Pero, con todo y que suena a consuelo trasnochado, el alma humana se desnuda mejor ante la adversidad. Celebrar las victorias consiste, principalmente, en dejar que las emociones fluyan. Aquí en el Caribe eso es cosa de todos los días. Digamos que es cosa fácil. Algo así como obedecer los latidos del corazón.

En cambio, perder –y sin embargo sonreír– tiene su gracia.

Ver al infranqueable Farid Mondragón con sus ojos colocados en el cielo, segundos después de que se le quedara paralizado al tirillo nefasto del “Piojo” López, constituye el más lacerante dolor del alma; presenciar el chorro de baba con que salió Mauricio Serna en el crucial penalty del minuto 7, taladra el pecho hasta lo más profundo; constatar la impotencia de los genios que se fueron quedando paralizados hacia los minutos finales es como la muerte misma.

Soportar todo aquello con estoicismo es privilegio exclusivo de un pueblo virtuoso. Constituye –en pocas palabras– lo que mi abuelo Ernesto McCausland Molinares intentaba enseñarme cuando salíamos de una derrota del Junior en el viejo estadio “Romelio Martínez”: Mijito –decía: Hay que saber perder”.

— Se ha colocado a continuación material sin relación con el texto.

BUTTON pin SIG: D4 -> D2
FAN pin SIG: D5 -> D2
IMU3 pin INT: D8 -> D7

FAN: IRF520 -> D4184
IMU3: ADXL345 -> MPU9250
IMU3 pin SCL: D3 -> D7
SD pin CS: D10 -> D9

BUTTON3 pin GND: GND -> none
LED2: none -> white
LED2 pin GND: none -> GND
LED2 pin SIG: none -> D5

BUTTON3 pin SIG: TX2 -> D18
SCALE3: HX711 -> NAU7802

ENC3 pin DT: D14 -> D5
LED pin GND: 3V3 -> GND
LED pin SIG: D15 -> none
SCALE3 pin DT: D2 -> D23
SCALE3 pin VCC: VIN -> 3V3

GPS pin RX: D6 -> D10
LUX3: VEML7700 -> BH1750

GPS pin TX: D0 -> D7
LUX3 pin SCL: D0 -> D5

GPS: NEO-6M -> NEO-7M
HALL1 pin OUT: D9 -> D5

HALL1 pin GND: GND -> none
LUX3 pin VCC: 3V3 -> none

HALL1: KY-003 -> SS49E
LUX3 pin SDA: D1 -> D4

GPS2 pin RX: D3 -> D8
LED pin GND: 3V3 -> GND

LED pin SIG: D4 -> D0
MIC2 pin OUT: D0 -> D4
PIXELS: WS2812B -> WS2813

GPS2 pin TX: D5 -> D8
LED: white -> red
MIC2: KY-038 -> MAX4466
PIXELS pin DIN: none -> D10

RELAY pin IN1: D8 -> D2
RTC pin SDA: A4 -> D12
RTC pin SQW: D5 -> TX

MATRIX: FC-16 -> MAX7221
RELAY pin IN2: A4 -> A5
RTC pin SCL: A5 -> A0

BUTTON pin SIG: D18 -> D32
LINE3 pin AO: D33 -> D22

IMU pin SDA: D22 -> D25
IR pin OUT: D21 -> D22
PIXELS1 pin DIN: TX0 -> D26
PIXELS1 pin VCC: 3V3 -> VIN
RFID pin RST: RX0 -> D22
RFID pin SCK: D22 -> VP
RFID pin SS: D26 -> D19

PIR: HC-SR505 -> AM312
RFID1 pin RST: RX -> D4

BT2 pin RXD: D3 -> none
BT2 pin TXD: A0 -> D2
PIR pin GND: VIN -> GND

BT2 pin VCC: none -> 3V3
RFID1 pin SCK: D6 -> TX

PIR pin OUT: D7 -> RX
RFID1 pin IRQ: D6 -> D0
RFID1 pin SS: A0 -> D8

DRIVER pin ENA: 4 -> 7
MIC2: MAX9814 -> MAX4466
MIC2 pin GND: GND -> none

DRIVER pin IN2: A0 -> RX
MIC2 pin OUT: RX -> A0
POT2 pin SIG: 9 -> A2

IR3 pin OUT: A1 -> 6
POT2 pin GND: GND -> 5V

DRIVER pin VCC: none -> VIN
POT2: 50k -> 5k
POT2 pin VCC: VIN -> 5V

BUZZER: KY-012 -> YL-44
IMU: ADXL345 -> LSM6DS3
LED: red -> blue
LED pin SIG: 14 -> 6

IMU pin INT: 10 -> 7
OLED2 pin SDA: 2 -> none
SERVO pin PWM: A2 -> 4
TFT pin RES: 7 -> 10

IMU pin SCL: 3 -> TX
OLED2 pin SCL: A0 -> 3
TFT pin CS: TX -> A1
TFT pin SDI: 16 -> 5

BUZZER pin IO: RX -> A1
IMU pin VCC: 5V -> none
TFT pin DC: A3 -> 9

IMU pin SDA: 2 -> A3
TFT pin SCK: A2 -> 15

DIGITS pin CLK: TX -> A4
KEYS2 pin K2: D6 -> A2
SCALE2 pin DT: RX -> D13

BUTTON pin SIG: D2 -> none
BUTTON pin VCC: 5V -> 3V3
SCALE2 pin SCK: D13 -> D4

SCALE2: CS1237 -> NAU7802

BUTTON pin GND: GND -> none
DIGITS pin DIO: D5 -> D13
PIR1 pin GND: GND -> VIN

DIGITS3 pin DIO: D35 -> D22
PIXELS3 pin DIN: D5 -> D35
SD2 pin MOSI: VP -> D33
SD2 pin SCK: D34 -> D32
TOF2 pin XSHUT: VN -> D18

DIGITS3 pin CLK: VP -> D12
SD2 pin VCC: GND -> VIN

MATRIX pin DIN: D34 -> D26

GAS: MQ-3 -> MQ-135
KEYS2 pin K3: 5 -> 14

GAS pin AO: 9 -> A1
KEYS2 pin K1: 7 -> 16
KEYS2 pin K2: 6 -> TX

Desde ese entonces, hace treinta años, he perdido muchísimas veces. Pero solo ahora, tras el nefasto desenlace del Carnaval 97, vine a entender lo que quiso enseñarme mi abuelo, un hombre lleno de valores genuinos, como los hombres de antaño.

Nadie definió mejor lo ocurrido anteayer que el técnico “Bolillo” Gómez, el mismo al que una vez catalogaron de enemigo de Barranquilla. En la negra noche, que siguió al partido durante la rueda de prensa del Hotel Dann, el técnico se olvidó de los aspectos futboleros de la derrota, y se dedicó más bien a ponderar la ovación que los barranquilleros le habían tributado a la Selección Colombia cuando los jugadores ya salían de la cancha con la carga de la derrota a cuestas. “Barranquilla me devolvió el orgullo y la emoción”.

Que el capitán de semejante descalabro haya podido superar la pena en cosa de horas es un logro de Barranquilla y nada más de Barranquilla. La misma Barranquilla que de todas maneras fue a la 84 a celebrar la derrota como si hubiera sido una victoria.

Recuerdo, poco después del penalty, cuando el asombro cubría el Estadio como una carpa siniestra, a un amigo mío que tenía en sus brazos a su hijo de ocho años. Mi amigo, tipo muy inteligente y de gran sentido del humor, comenzó a mencionar razones alternativas por las cuales Colombia no podía perder. Dijo, por ejemplo; “¡Qué será de los negocios de la 84!”. Y otra razón que mencionó tuvo que ver con el hijo que tenía entre sus brazos con la camisetica de la Selección Colombia: “¡Lo que me va a costar el tratamiento psiquiátrico para manejarle el trauma a este pelao!”, exclamó.

Ahora, 24 horas después, estoy seguro que no hay tal trauma. Al contrario, la experiencia para el niño ha terminado siendo enriquecedora. Ahora ese niño sabe que perder no es asunto de tirar piedras, ni de llorar, sino de respirar profundo, y aplaudir.

El mensaje que los barranquilleros de hoy le acaban de lanzar al país entero constituye, por encima de todo, una conminación profunda a la paz, al entendimiento, a la tolerancia.

Pero mejor que todo, el ejemplo que esta bendita ciudad le ha enviado a sus futuras generaciones es mucho más trascendente que el de un simple partido de fútbol, transitorio e irrisorio en el contexto de la historia.

Una ciudad pletórica de nobleza y lealtad les ha dicho a sus ciudadanos del mañana “Sabemos manejar una celebración mejor que nadie. Pero también una desgracia”.